Dari situ, barulah ia dan santri-santri perempuan dari Tangier itu menuju rumah yang sudah disewakan oleh Perhimpunan Pelajar Indonesia (PPI) untuk beristirahat lebih dahulu sebelum menuju KBRI.
Selain menggunakan bus, untuk sampai di Rabat juga bisa ditempuh dengan menggunakan kereta cepat al-Buraq yang baru diresmikan pada 15 November tahun lalu oleh Raja Mohammed VI dan Presiden Perancis Emmanuel Macron.
Alyfah mengungkapkan bahwa perjalanan bus empat jam bisa dilipat menjadi satu jam saja jika menggunakan kereta cepat tersebut. Namun, tingginya biaya membuatnya enggan memilih angkutan tersebut. Menurutnya, biaya termurah 127 Dirham Maroko atau setara Rp200 ribu.
Setelah istirahat, barulah pagi-pagi ia dan kawan-kawannya menuju KBRI. Biasanya, kata Alyfah, ada jemputan mobil dari KBRI untuk anggota PPI Maroko. Namun, jika tidak, ia menggunakan taksi kecil yang berisi maksimal tiga orang atau taksi besar yang berisi maksimal enam orang dengan rute yang sudah ditentukan. Di sana juga, katanya, ada angkutan daring (online) Careem.
Barulah Alyfah melaksanakan shalat Idul Fitri di Aula KBRI bersama warga Indonesia yang ada di Negeri Maghrib itu.

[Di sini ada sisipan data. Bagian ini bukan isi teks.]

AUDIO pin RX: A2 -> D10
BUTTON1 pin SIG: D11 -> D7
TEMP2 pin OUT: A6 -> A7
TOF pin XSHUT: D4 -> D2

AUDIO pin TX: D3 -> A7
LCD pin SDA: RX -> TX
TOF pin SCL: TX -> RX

Selepas shalat, jemaah saling bersalam-salaman, maaf-maafan, dan dilanjutkan dengan makan-makan. "Abis itu ada acara ramah tamah di Wisma Duta KBRI, makan-makan lagi," ungkapnya sembari tertawa.

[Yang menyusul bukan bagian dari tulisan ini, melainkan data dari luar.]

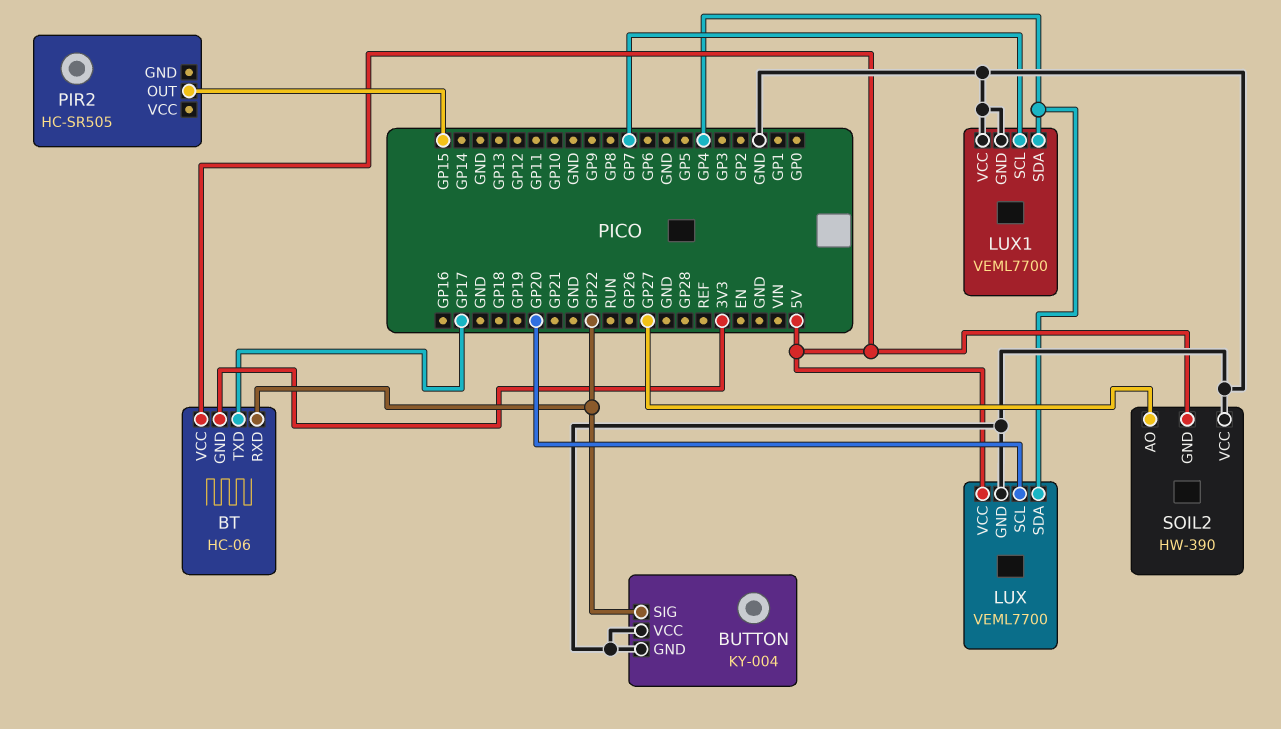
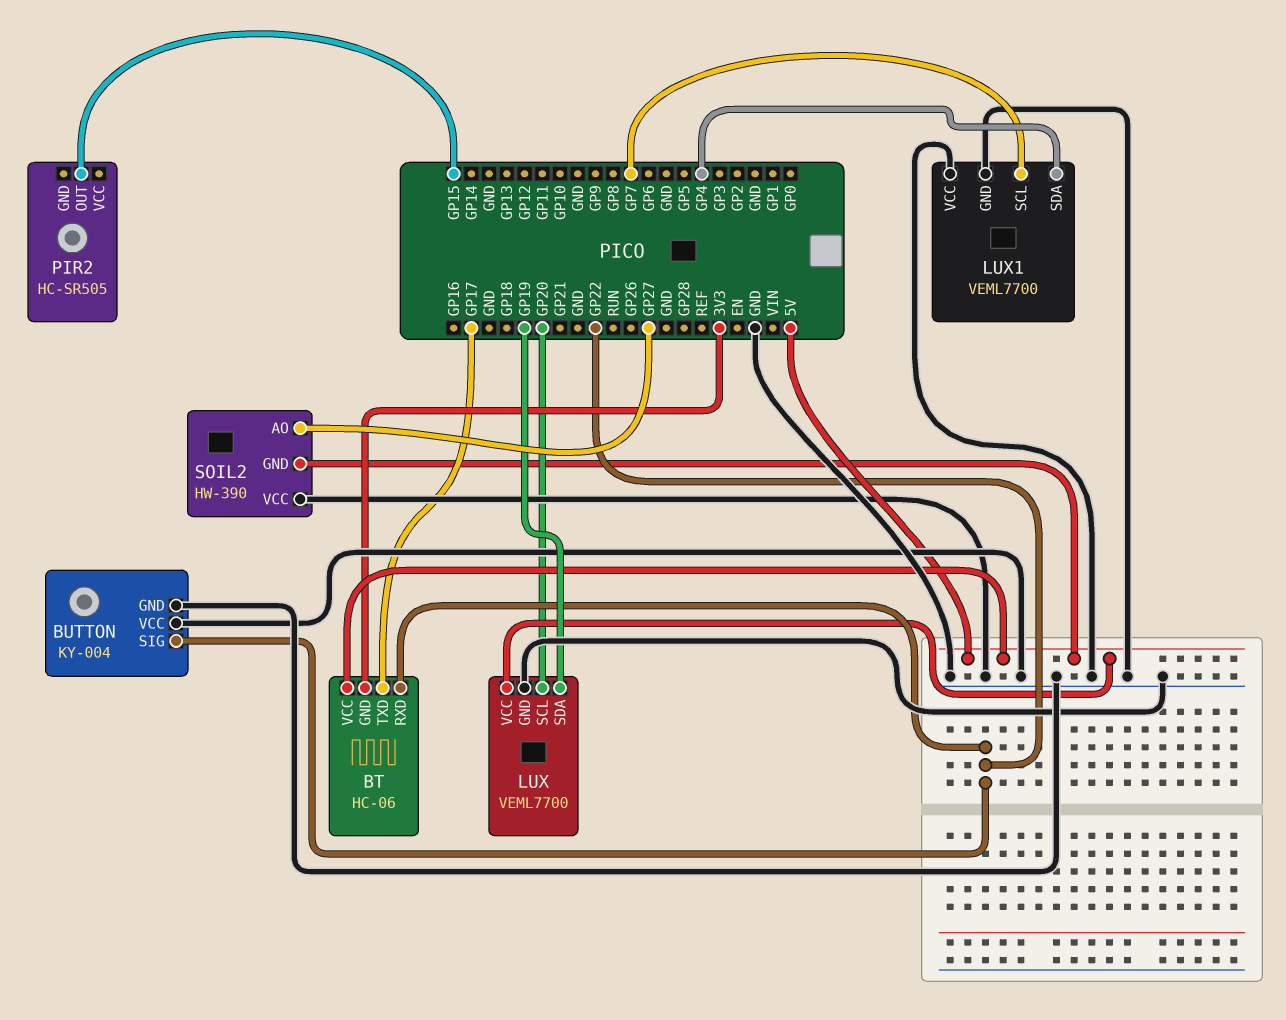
LUX pin SDA: GP4 -> GP19

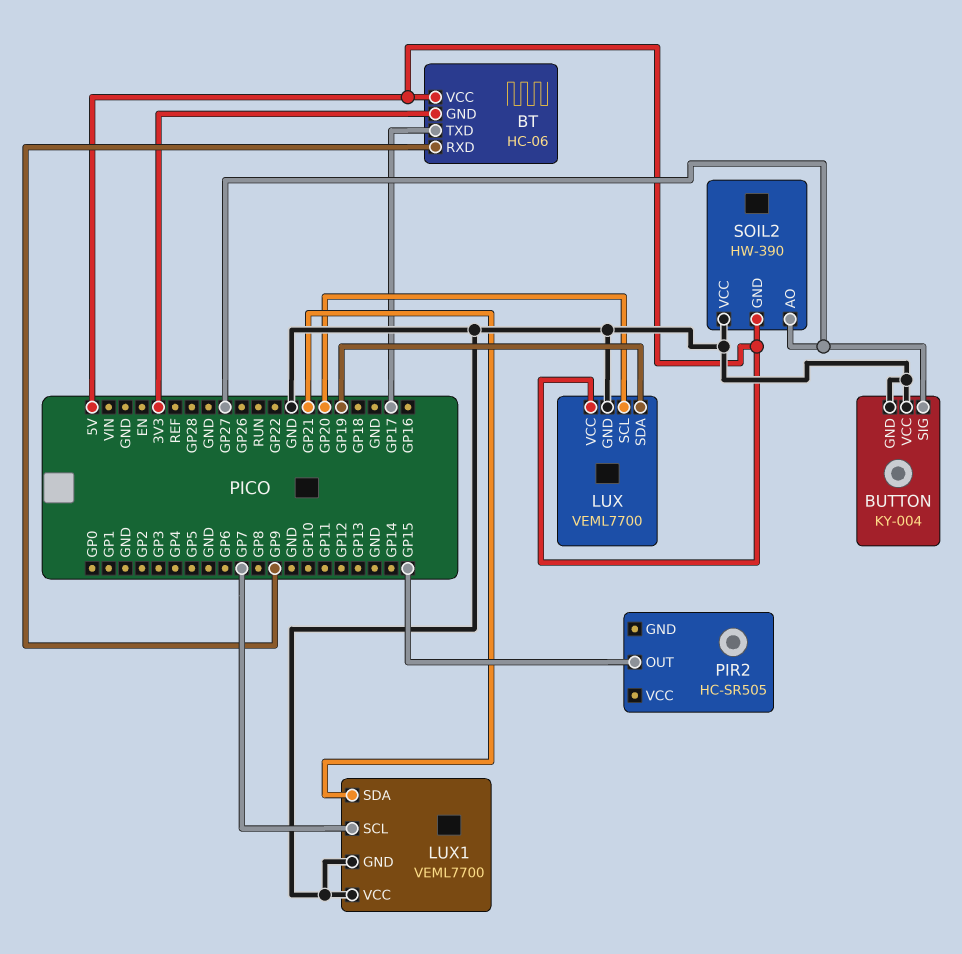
BT pin RXD: GP22 -> GP9
BUTTON pin SIG: GP22 -> GP27
LUX1 pin SDA: GP4 -> GP21

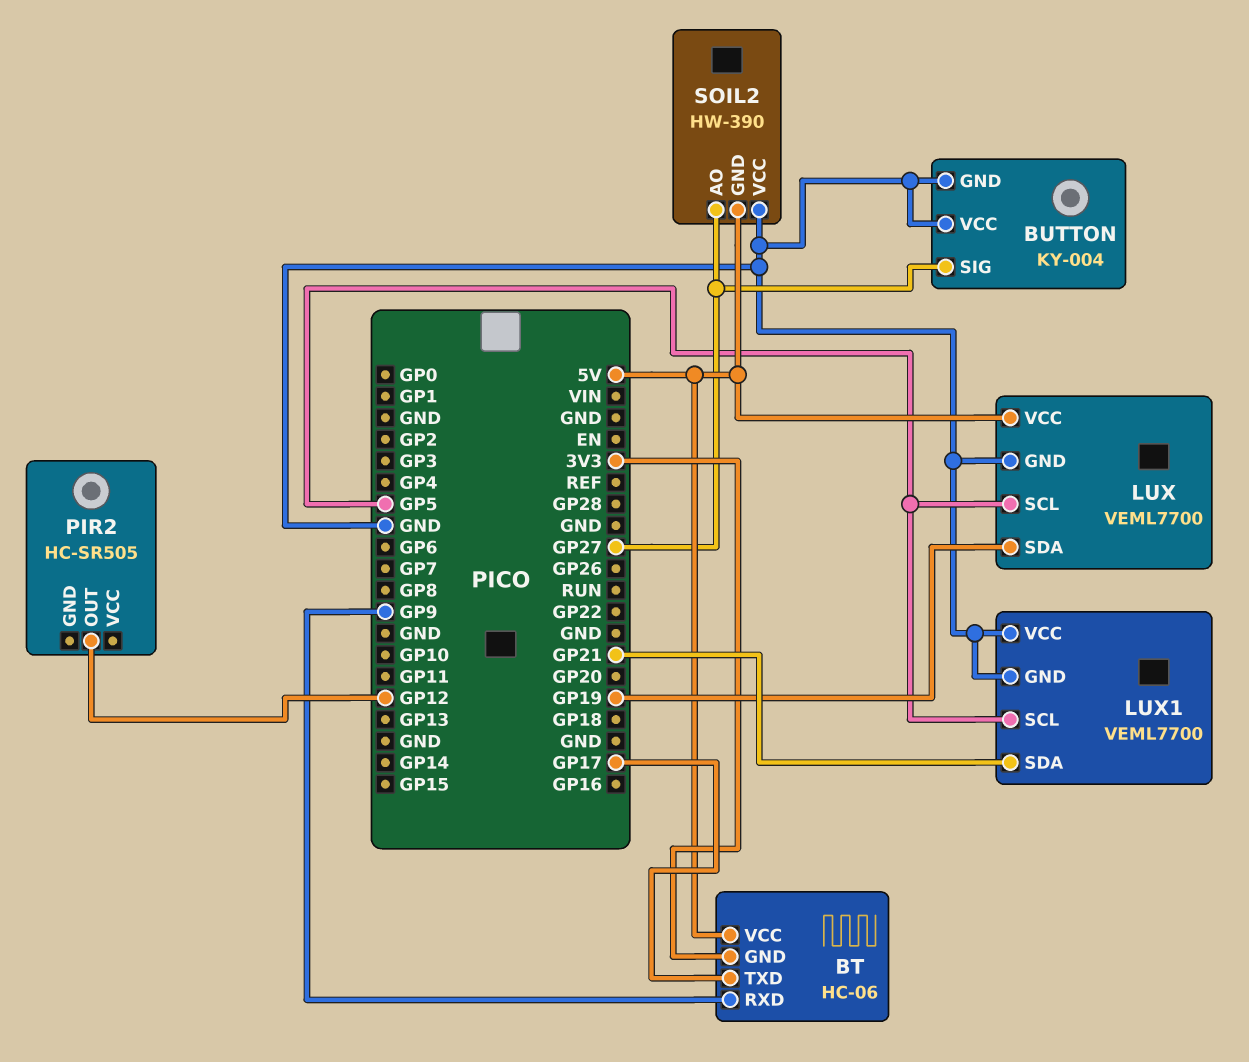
LUX pin SCL: GP20 -> GP5
LUX1 pin SCL: GP7 -> GP5
PIR2 pin OUT: GP15 -> GP12

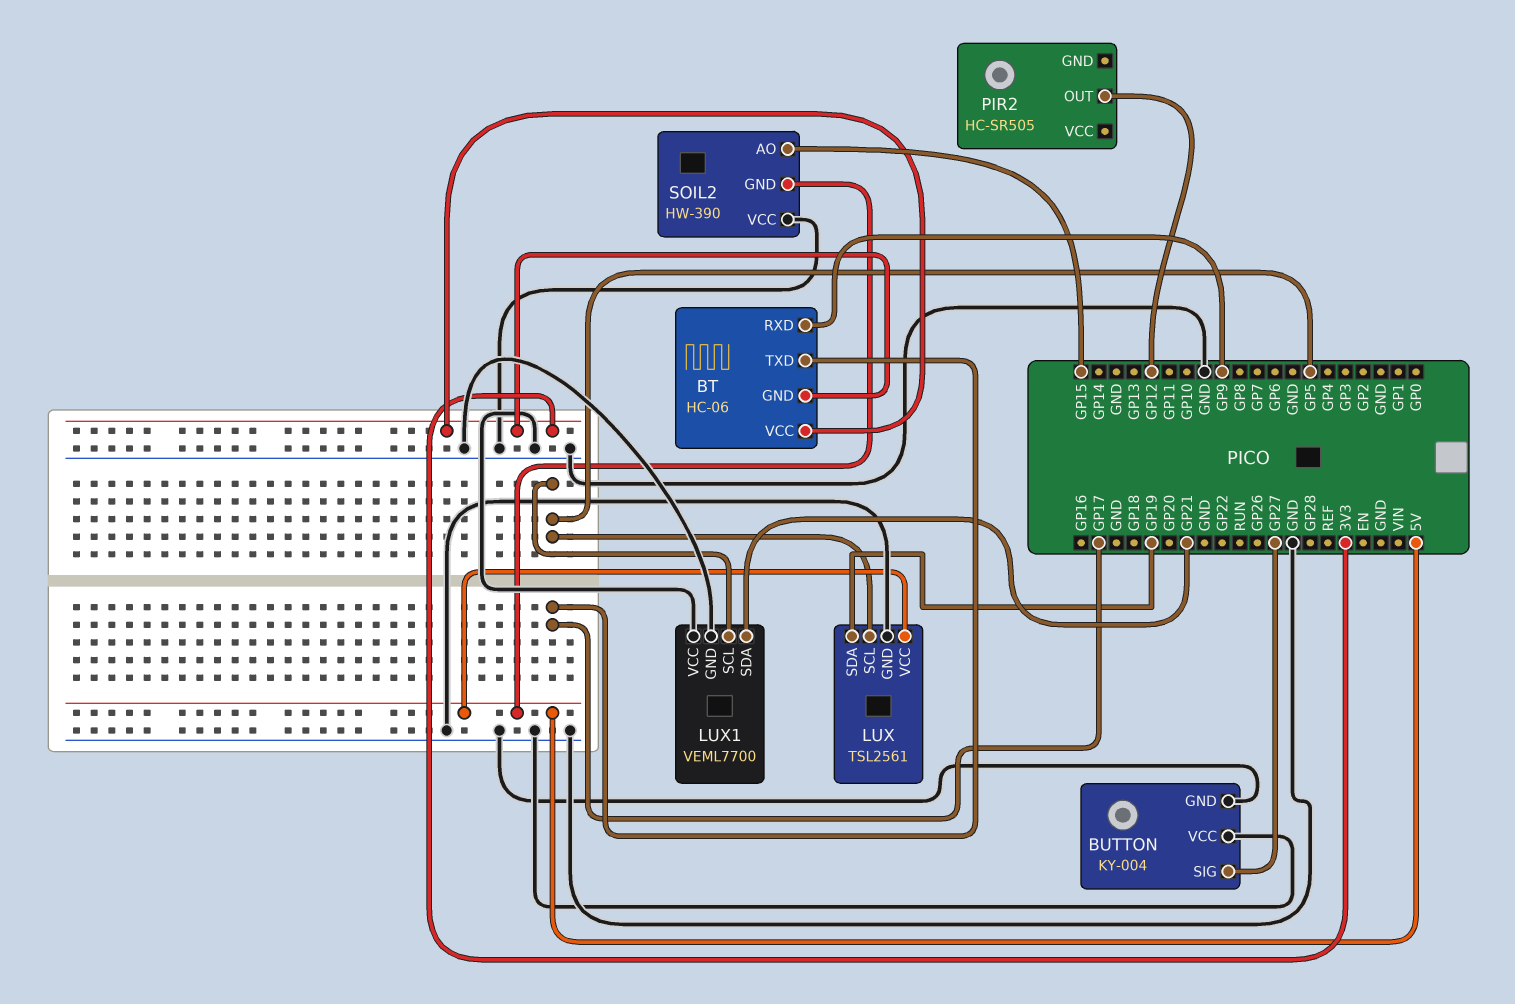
BT pin VCC: 5V -> 3V3
LUX: VEML7700 -> TSL2561
SOIL2 pin AO: GP27 -> GP15

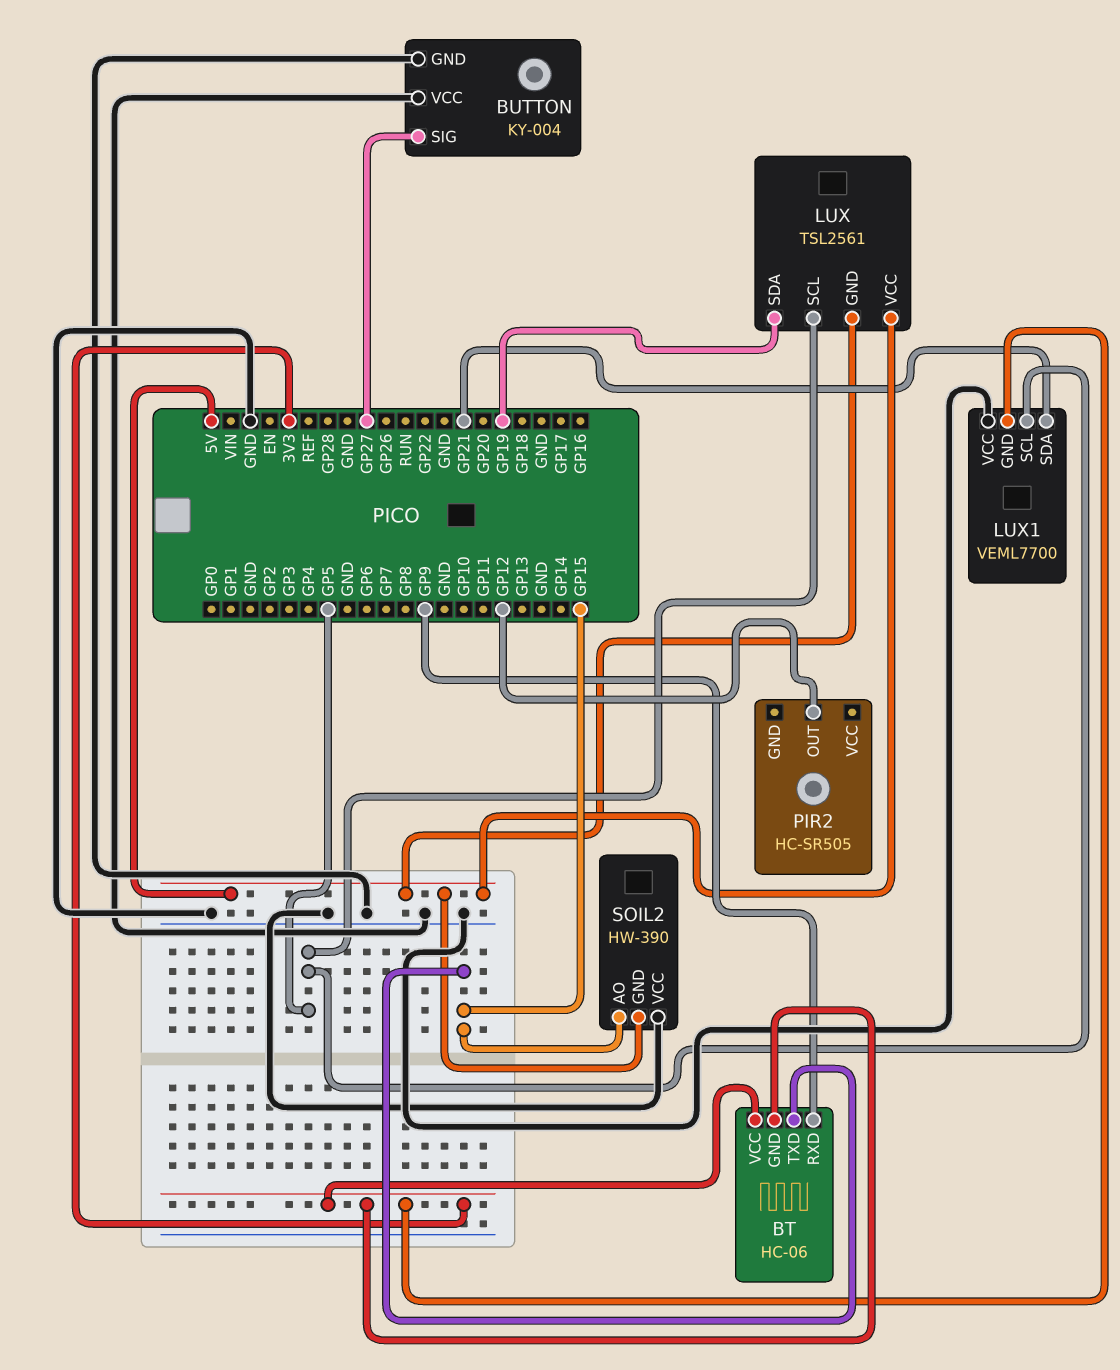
BT pin TXD: GP17 -> GP15
LUX pin GND: GND -> 5V
LUX1 pin GND: GND -> 3V3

Senang tentu saja menjadi hal yang dirasakan bersama oleh Alyfah dan masyarakat Indonesia yang berlebaran bersama di sana. Pasalnya, selain bisa jumpa saudara setanah air, KBRI juga menyediakan menu lengkap khas lebaran.
"Ya senang bisa lebaran dengan orang-orang Indonesia, ketemu sama saudara setanah air, ketemu makanan khas lebaran dengan menu lengkap, semuanya khas Indonesia, seperti rendang, opor, sambal goreng, bakso, bakwan, dan lain-lain," ungkapnya.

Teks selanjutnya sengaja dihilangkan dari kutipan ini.